Wow, this year’s STAGE iT High Street Takeover event (all free) added even more sparkle to the Pleiades of the talent traditionally sourced for D&G Arts Festival for 39 years now!

To celebrate the Year of Young People the creation of the festival programme was entrusted to the Young Promoters Group, a collective of youngsters from across Dumfries and Galloway.

I was waiting with anticipation what innovative stuff they would up with and they certainly did not disappoint. They managed to preserve the excellent core regional music acts performing on the Plainstanes stage yet enhanced it with spectacular world-class dance show and daring aero-acrobatics.

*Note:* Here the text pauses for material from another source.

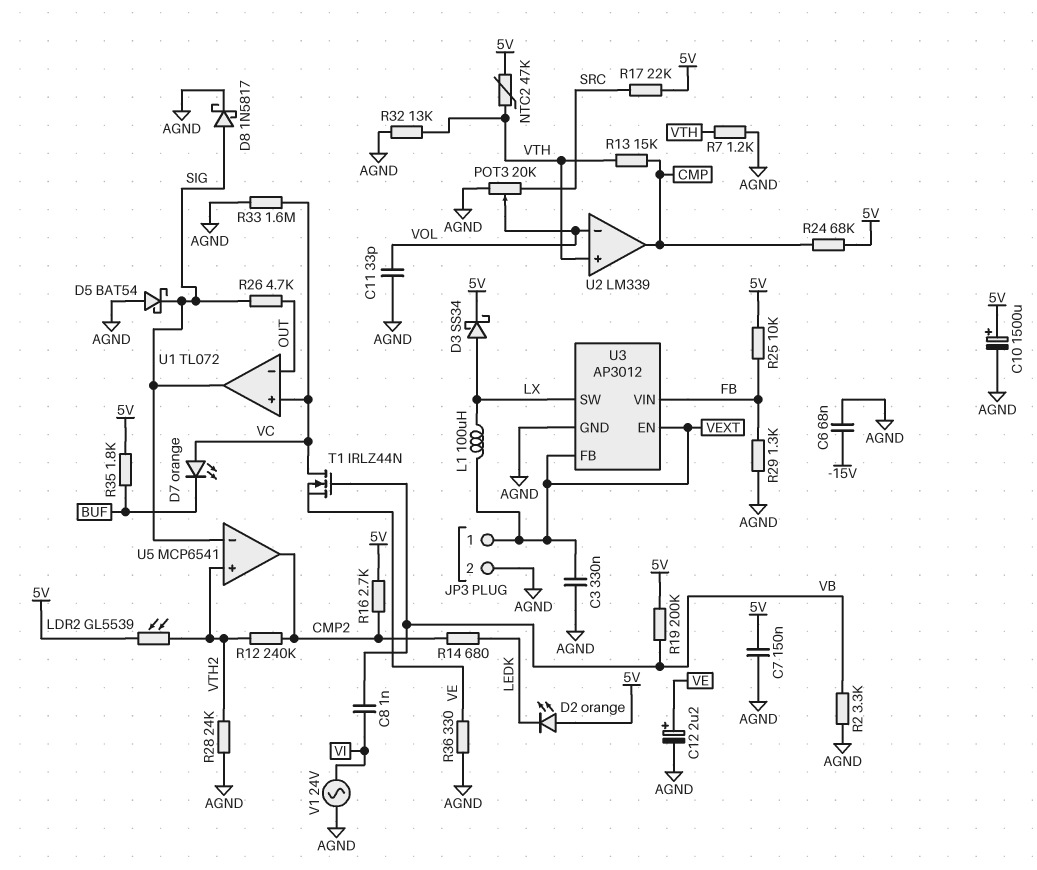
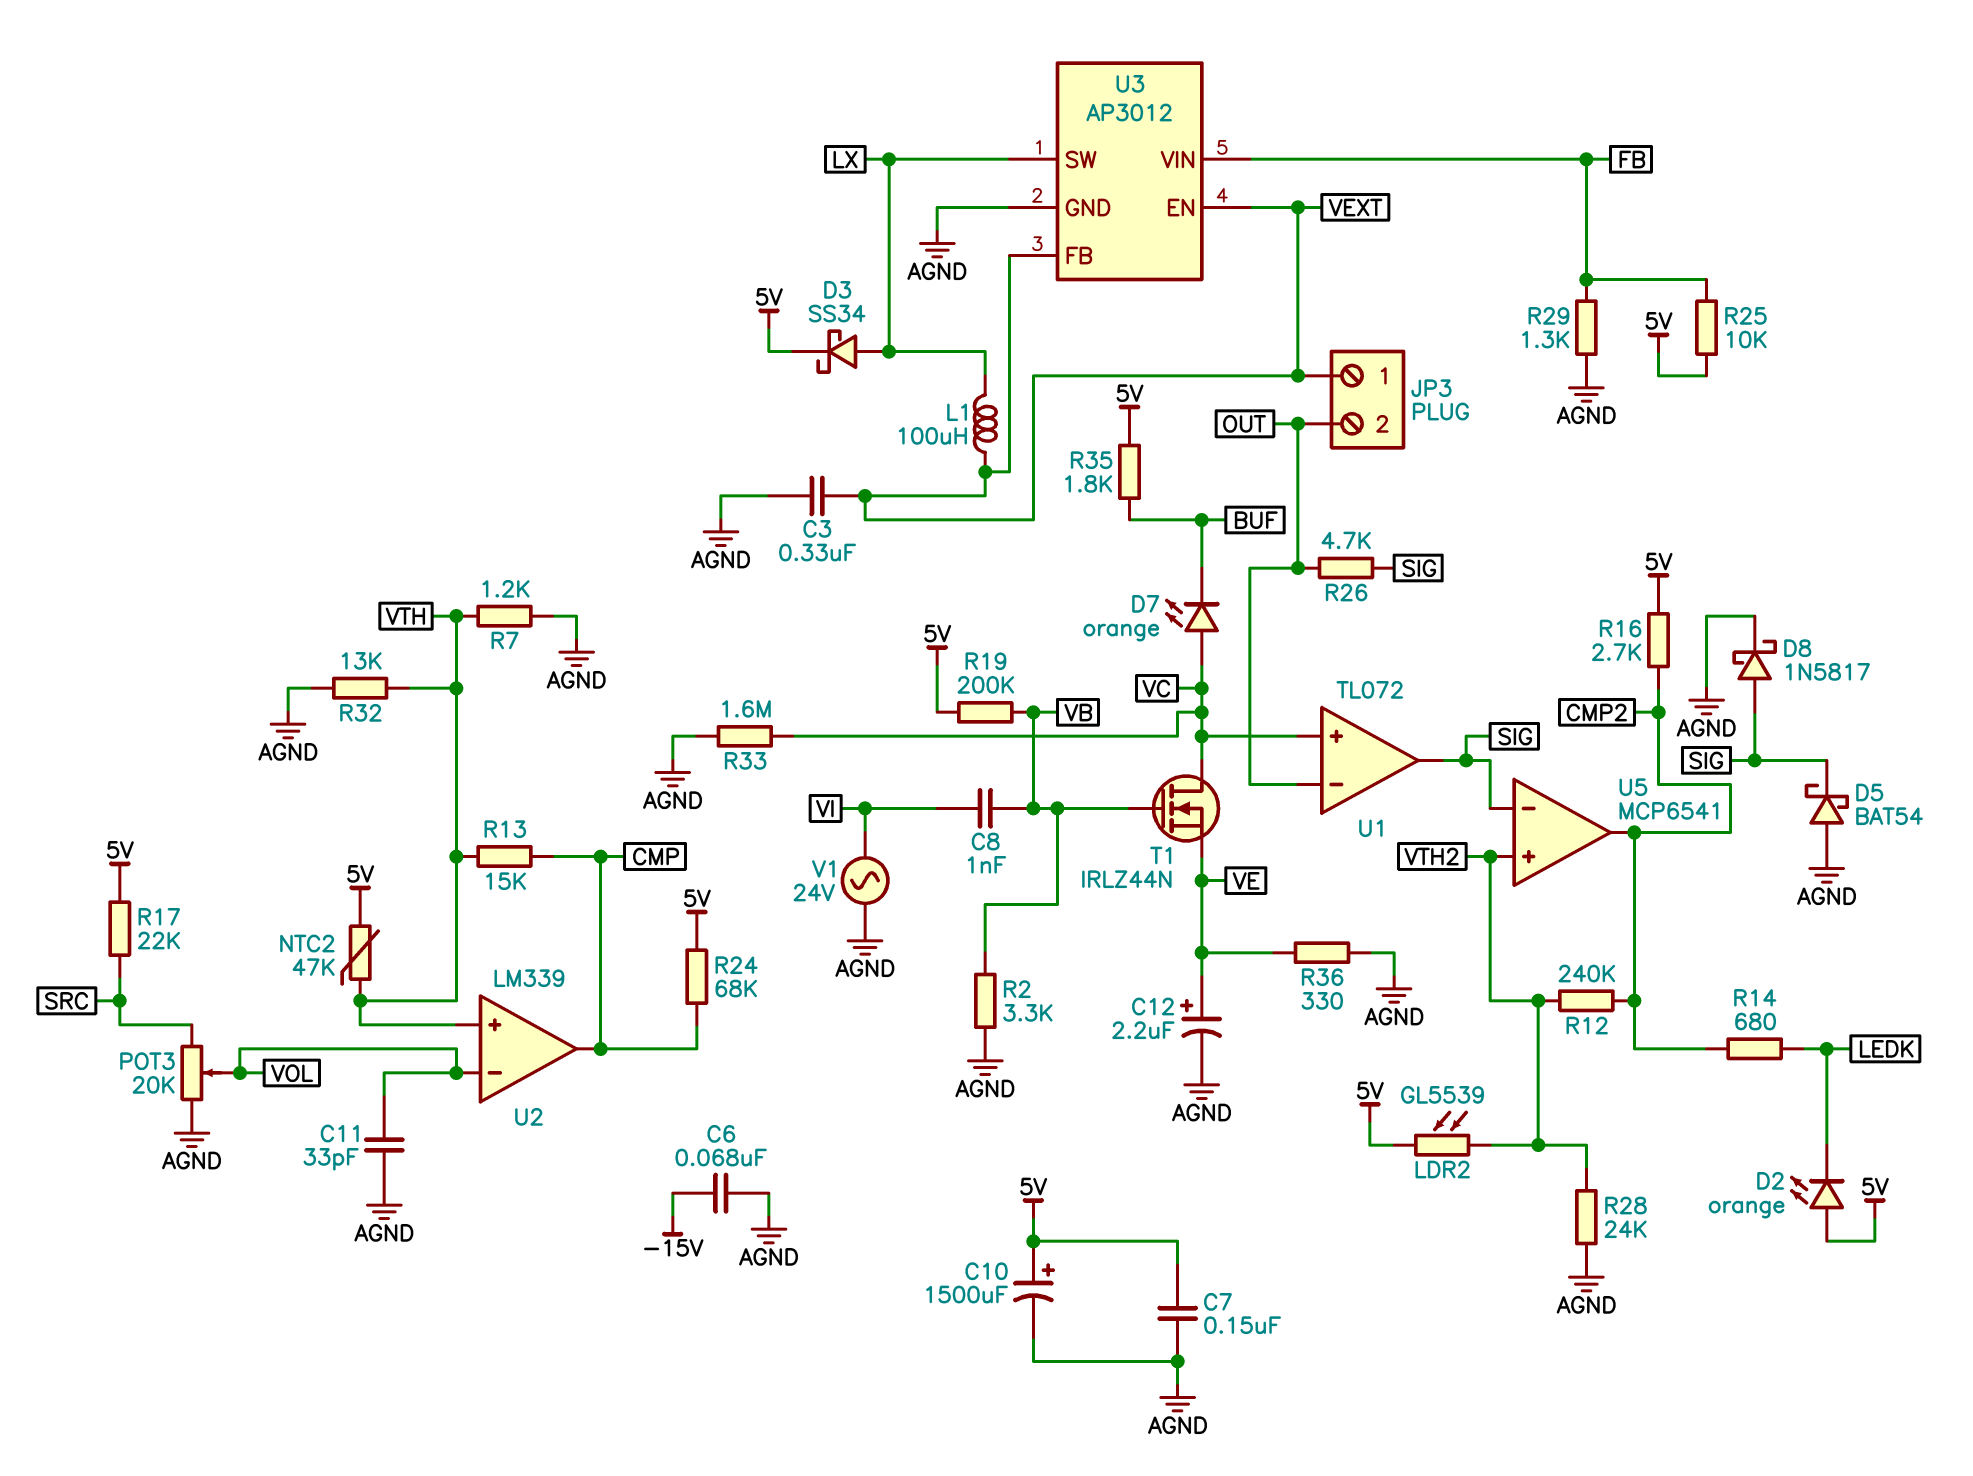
JP3 pin 2: AGND -> OUT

Tinderbox Collective impressed with their on the spot music improvisations blending orchestra, choir and local bands into an exciting live collaboration. Scottish Ensemble orchestra performed classical music and some listening, body movement and sharp rhythm experiments with young local string musicians. Quite unusual!

What the young promoter’s programme succeeded in doing was liberating the D&G Arts Fest from the confines of the stationary Plainstanes stage and making it spill out to other High Street pedestrian areas and squares.

Doonhamers were treated to the latest Janis Claxton Dance production, Pop-Up Duets (Fragments of Love) show, a series of 5-minute dance miniatures on the nature of love, same sex relationships, gender reversals and dynamics. These spectacular contemporary dance duets were designed to be delight and provoke accidental audiences in public spaces, i.e. museums, galleries cafes, shopping centres etc.) and very interesting from the urban photography perspective.

The square outside the Stove became home to BLOCK, a thrilling dance and aero-acrobatic circus fusion. A collaboration of Motionhouse and NoFit State, the show is an allegory of modern urban life based around twelve giant blocks being moving, re-rearranging, building with and collapsing, while the performers engage in physical dance, theatrical antics and aerial acrobatics enactment of daily life and survival in the modern city.

Watching how Dumfries public spaces were used and interpreted by highly sought after international urban performers was both inspiring and jaw dropping.